« Quand on a un assolement de blé, orge, colza dans des terres à cailloux, il faut piloter son exploitation très finement pour assurer sa pérennité », prévient Patrick Roy. Agriculteur à Béon dans l’Yonne, il exploite 160 hectares de terres battantes à silex. Un tiers de son assolement est consacré au colza, qu’il cherche à cultiver de la manière la plus rentable possible, c’est-à-dire avec une plante bien développée, tout en limitant les intrants.

Pour y parvenir, Patrick a un atout de taille : c’est un bricoleur né. Sur l’exploitation, pas un matériel n’a échappé à ses mains expertes et tout le parc a été amélioré. Armé de la certitude de ne pas être limité par la technologie, Patrick Roy s’est donc lancé le défi de trouver une solution agronomique pour assurer une bonne levée de ses colzas malgré la sécheresse de plus en plus marquée.

Chauffer et ventiler les graines

« J’ai eu l’idée de semer du colza prégermé, une solution qui permet de gagner plusieurs jours à la levée, en particulier en terres très sèches », résume Patrick. Il effectue un premier essai avec un semis à la volée de semences qui ont passé la nuit dans l’eau et ont gonflé. Il constate d’excellents résultats. Il tient la solution agronomique, reste à trouver comment faire pour semer des graines trempées.

« Le seul moyen est de ventiler la semence avec de l’air chaud, assure-t-il. J’ai acheté un semoir Herriau Turbosem d’occasion que j’ai entièrement désossé pour n’en conserver que la trémie et la distribution. » Sur ce semoir, le premier du marché à avoir réalisé du semis monograine de céréales, les graines sont soufflées vers la tête de distribution et viennent ensuite se coller sur les orifices d’une courroie circulaire qui tourne autour de cette tête.

« À l’intérieur de la trémie, je fais circuler la graine en circuit fermé pendant cinq à dix minutes, décrit-il. La température à l’intérieur de la trémie monte, ce qui combiné à l’air du venturi, sèche la graine. Elle est donc toujours gonflée, mais suffisamment sèche pour être séparée des autres. »

Un strip-tiller modifié

Patrick ne s’arrête pas là. Il souhaite travailler le sol au minimum pour conserver la fraîcheur et semer directement après un passage de déchaumeur. Il investit donc dans un strip-tiller Sly à dix rangs pour lequel il fait réaliser un châssis sur mesure afin d’accueillir la trémie du Herriau. Cette dernière est inversée par rapport à sa position d’origine. Deux rangs du semoir sont condamnés. Patrick monte des dents de sa conception avec des pointes en carbure et installe aussi quatre caméras embarquées pour suivre le travail depuis la cabine.

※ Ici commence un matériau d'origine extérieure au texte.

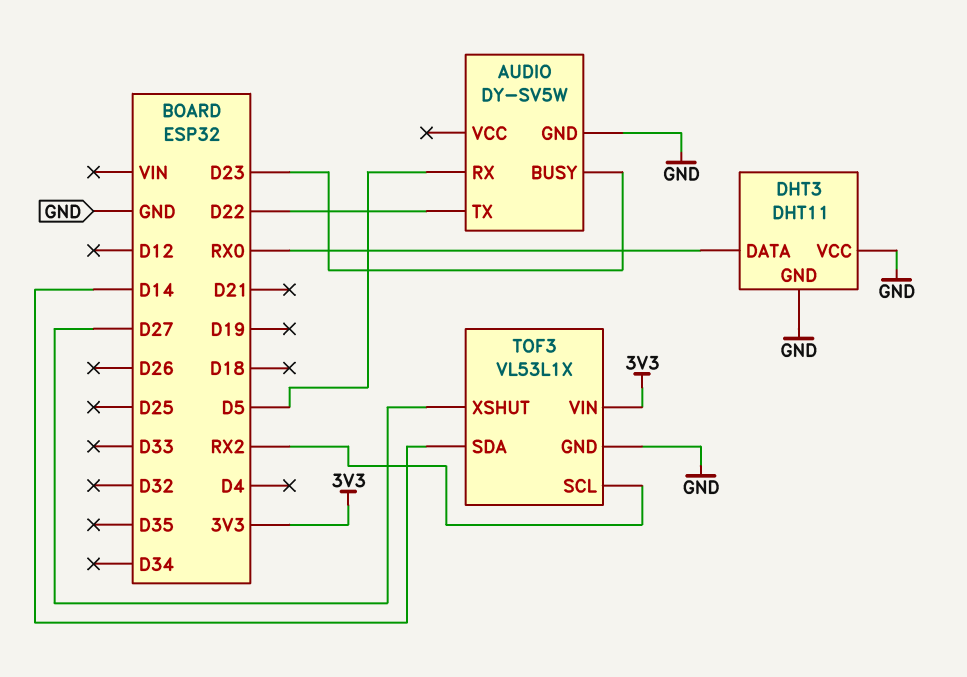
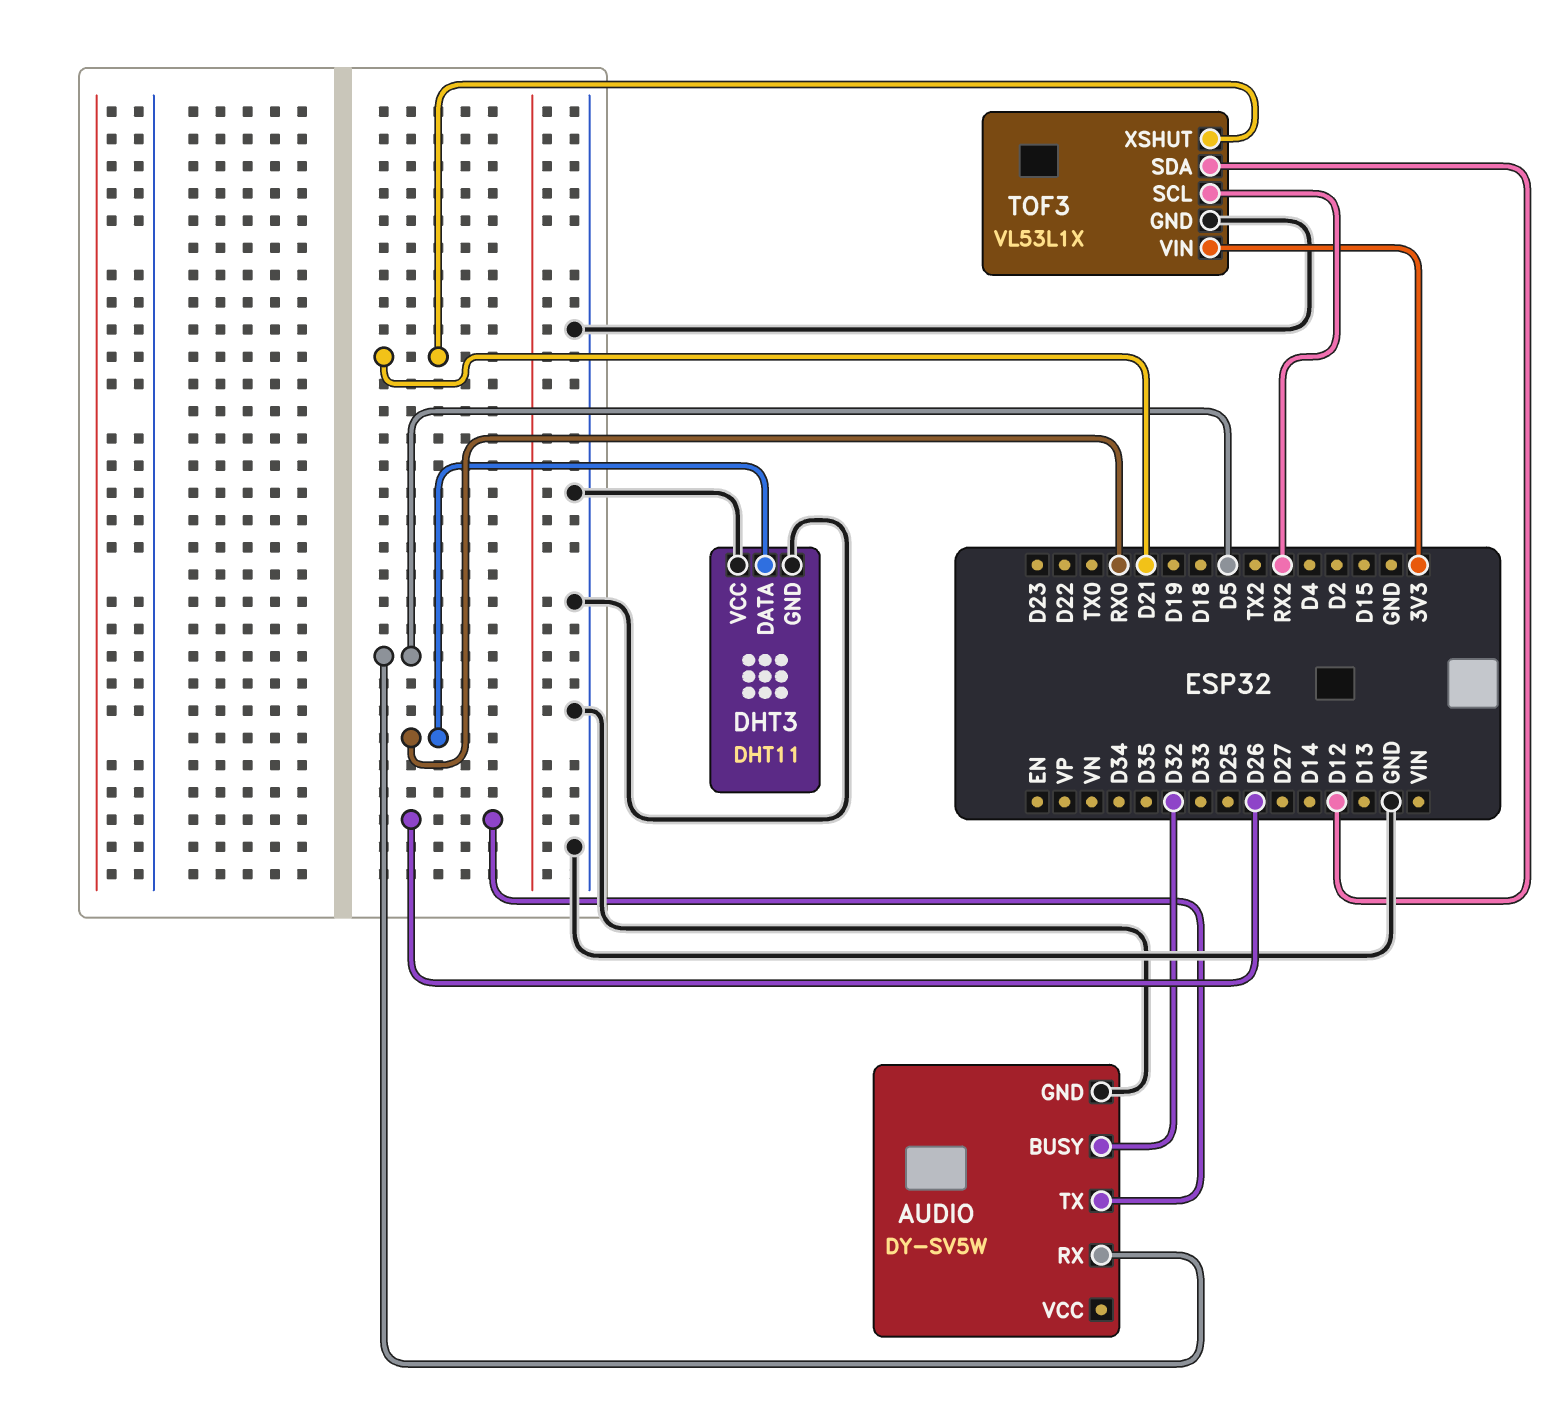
AUDIO pin BUSY: D23 -> D32
AUDIO pin TX: D22 -> D26
TOF3 pin SDA: D14 -> D12
TOF3 pin XSHUT: D27 -> D21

La barre de semis est d’origine MaterMacc. Afin de gagner du temps, Patrick apporte l’engrais et l’antilimace au semis. « Je place l’antilimace sur la ligne de semis, précise-t-il. Apporter ces granulés à la volée n’a aucun sens, c’est du gaspillage. » Cette solution lui permet aussi de semer plus tôt, et donc de supprimer le risque altises.

Faible densité

« Une journée après le semis, mon colza prégermé est déjà en train de lever, assure Patrick. L’avantage aussi, c’est que la croûte de battance n’a pas le temps de se reformer avant la levée. » Il sème autour de 25 g/m², « voire 15 g/m² pour faire des essais ». Selon Patrick, « les colzas sont parfois tellement développés à l’automne que j’emprunte une faucheuse à un éleveur pour couper toute la végétation et ne conserver que la racine ».

La limite de son système, c’est la logistique. « Une fois que les grains ont trempé dans l’eau et ont commencé à gonfler, il n’est plus possible d’arrêter le chantier, sinon ils vont germer dans le bac, prévient Patrick. Afin de ne pas perdre de semence, j’y vais donc prudemment, par lots de 3 kg. »

L’autre limite, c’est le poids de son ensemble de six mètres et dix rangs. « Tous les chevaux de notre bon vieux 8200 JD sont occupés, plaisante l’inventeur. J’ai essayé de mettre le maximum de poids sur l’avant mais je suis obligé de gonfler les pneus à l’eau pour lever l’ensemble. » Le cas du colza étant réglé, Patrick Roy va désormais s’atteler à la modification d’un semoir John Deere 750 pour les céréales. Rendez-vous à la prochaine campagne.